37. Given the evidence submitted by the parties and the nature of the matter before it, the Commission finds it appropriate in the instant case to establish that the allegations of the petitioners regarding the prolonged preventive detention of Diego Patricio Jacome Maldonado could tend to establish possible violations of the rights to humane treatment, personal liberty, and judicial protection under Articles 5.1, 7, and 25 in accordance with Article 1.1 of the American Convention. It shall also consider in the merits phase the alleged violation of Article 8 of the American Convention.
38. In addition, the Commission notes that the legislation in effect during the detention of Diego Patricio Jacome Maldonado provided time limits for preventive detention, but excluded from this protection persons who, like him, were accused under the Narcotics and Psychotropic Substances Law.

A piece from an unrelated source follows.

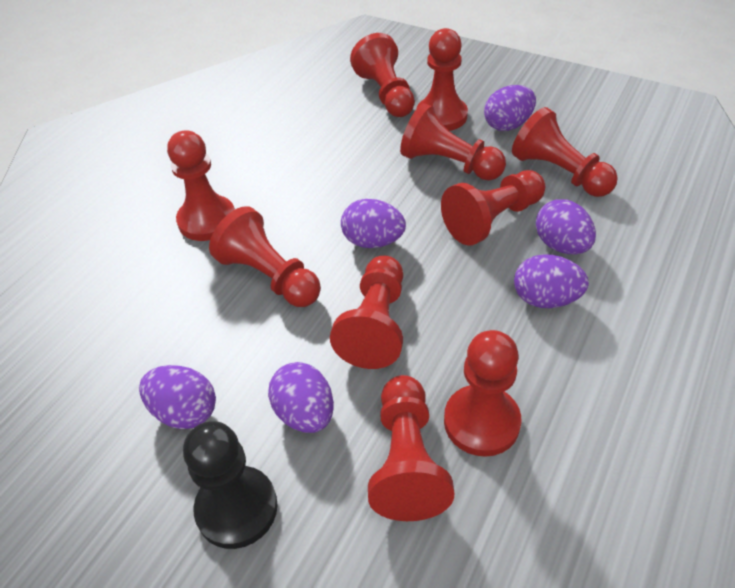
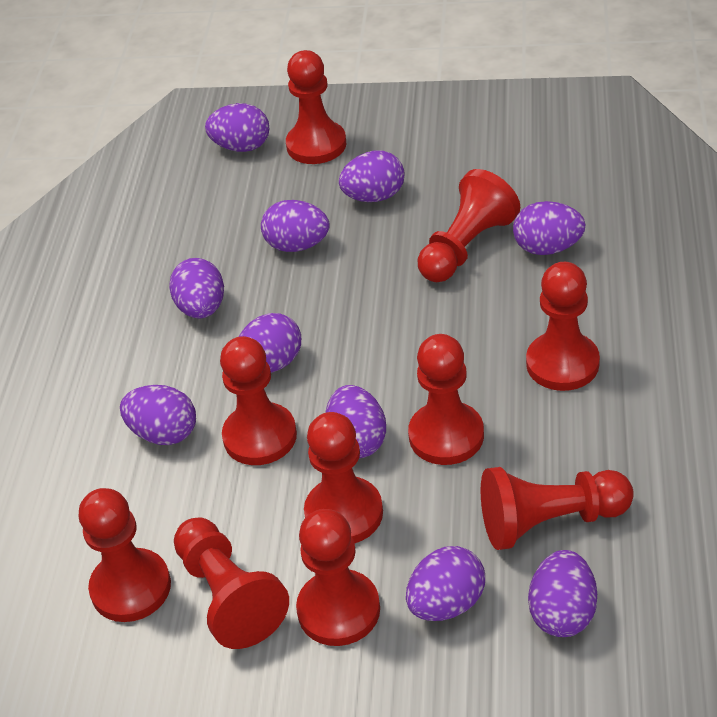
black pawn: 1 -> 0
purple egg: 6 -> 10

Accordingly, the IACHR deems that the alleged facts could tend to establish violations of Article 7 of the American Convention, in connection with Articles 1.1 and 2 thereof.

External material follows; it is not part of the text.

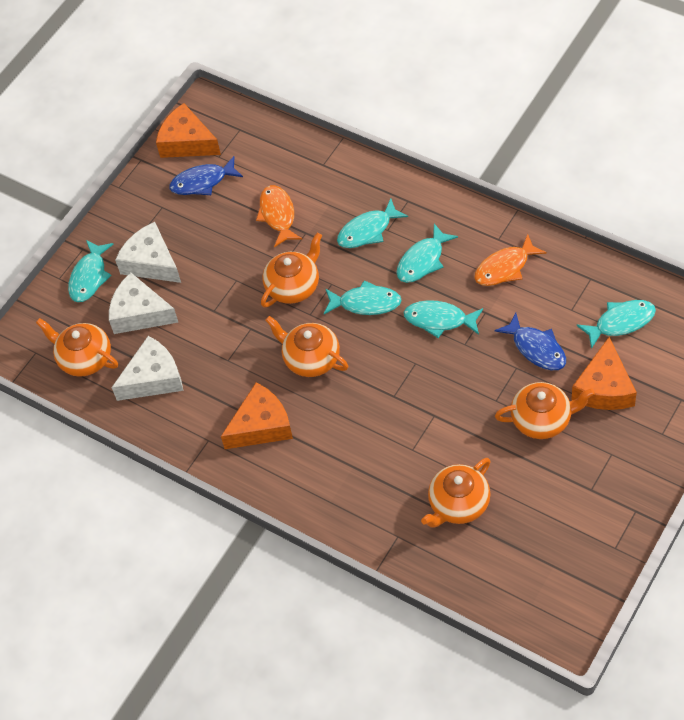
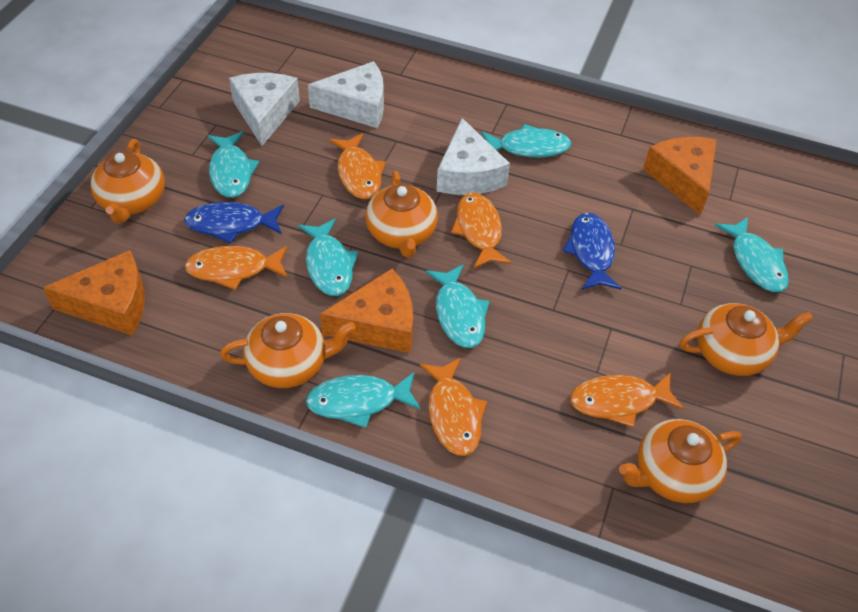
orange fish: 2 -> 5

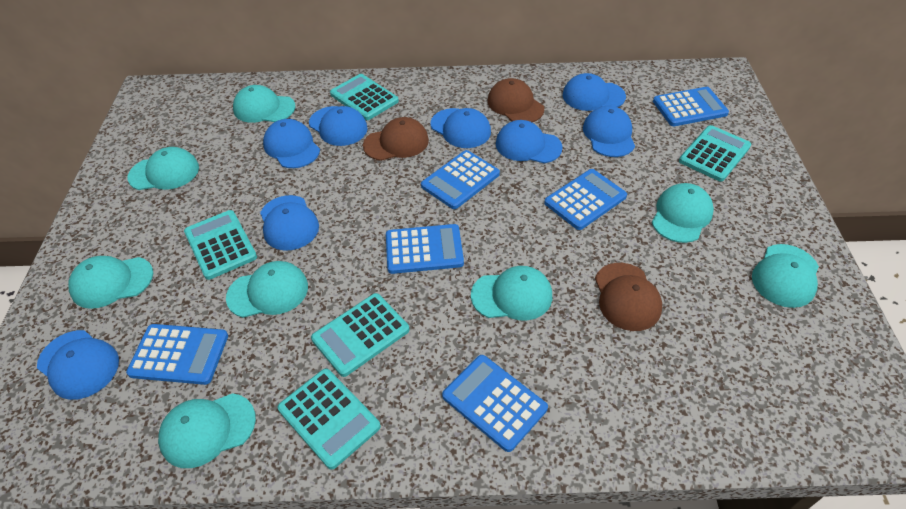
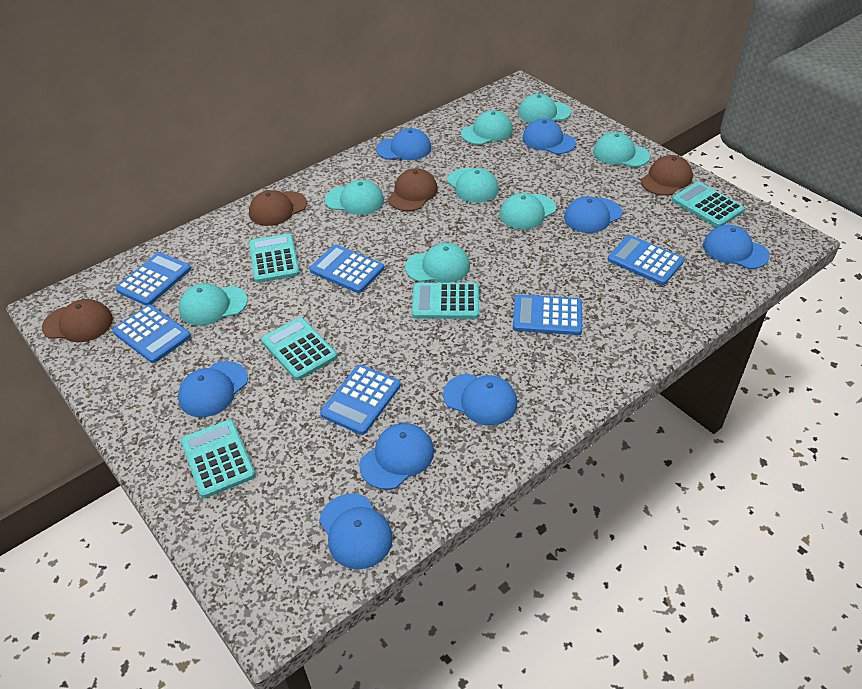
brown cap: 3 -> 4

39. The Commission concludes that it is competent to examine the complaints submitted by the petitioners regarding the alleged violation of Articles 5.1, 7, 8 and 25 in accordance with Article 1(1) and 2 of the American Convention, and that these complaints are admissible in accordance with the requirements established in Articles 46 and 47 of the American Convention.
40. Based on the factual and legal arguments presented above and without thereby prejudging the merits of the case,
THE INTER-AMERICAN COMMISSION OF HUMAN RIGHTS,
1. To declare admissible the complaints regarding the alleged violations of Articles 5.1, 7, 8, and 25 of the American Convention in connection with Articles 1.1 and 2 of the same instrument.

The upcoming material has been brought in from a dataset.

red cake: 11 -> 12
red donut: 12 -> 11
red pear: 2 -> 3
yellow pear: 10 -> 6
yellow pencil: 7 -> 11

2. To notify the Ecuadorian State and the petitioners of this decision.
3. To continue with analysis of the merits of the case.
4. To publish this decision and include it in its Annual Report to the General Assembly of the OAS.
Done and signed in the city of Washington, D.C., on the 2nd day of November 2011. (Signed): Dinah Shelton, President; José de Jesús Orozco Henríquez, First Vice-President; Rodrigo Escobar Gil, Second Vice-President; Paulo Sérgio Pinheiro, Felipe González, Luz Patricia Mejía Guerrero and María Silvia Guillén, Commissioners.
 Article 31.3 of the Commission’s Rules of Procedure. See also, I/A Court H.R., Velásquez Rodríguez Case, Judgment of July 29, 1988, para. 64.
 I/A Court H.R., Velásquez Rodríguez v. Honduras Case, Judgment of July 29, 1988, Series C, No. 1, para. 64.
 Provided in Article 458 of Ecuador’s 1983 Code of Criminal Procedure.
 See, among others, I/A Court H.R., Suárez Rosero v. Ecuador Case. Judgment of November 12, 1997. Series C, No. 35; I/A Court H.R. Tibi v. Ecuador Case. Preliminary Objections, Merits, Reparations, and Costs. Judgment of September 7, 2004. Series C, No. 114; IACHR. Admissibility Report No. 90/00, Daniel David Tibi, Ecuador, October 5, 2000; and IACHR. Report on the Situation of Human Rights in Ecuador, OAS/Ser.L/V/II.96
Doc. 10 rev. 1, April 24, 1997, Chapter VII, The Right to Personal Liberty.
 Article 19(17)(j) of the Ecuadorian Constitution of 1979.
 IACHR Report No. 66/01 Dayra María Levoyer Jiménez of June 14, 2001, paras. 78-81.
 I/A Court H.R., Chaparro Álvarez and Lapo Íñiguez Case. Judgment of November 21, 2007. Series C, No. 114, para. 128.
 Compare. I/A Court H.R., Suárez Rosero v. Ecuador Case. Judgment of November 12, 1997. Series C, No. 35, para. 98.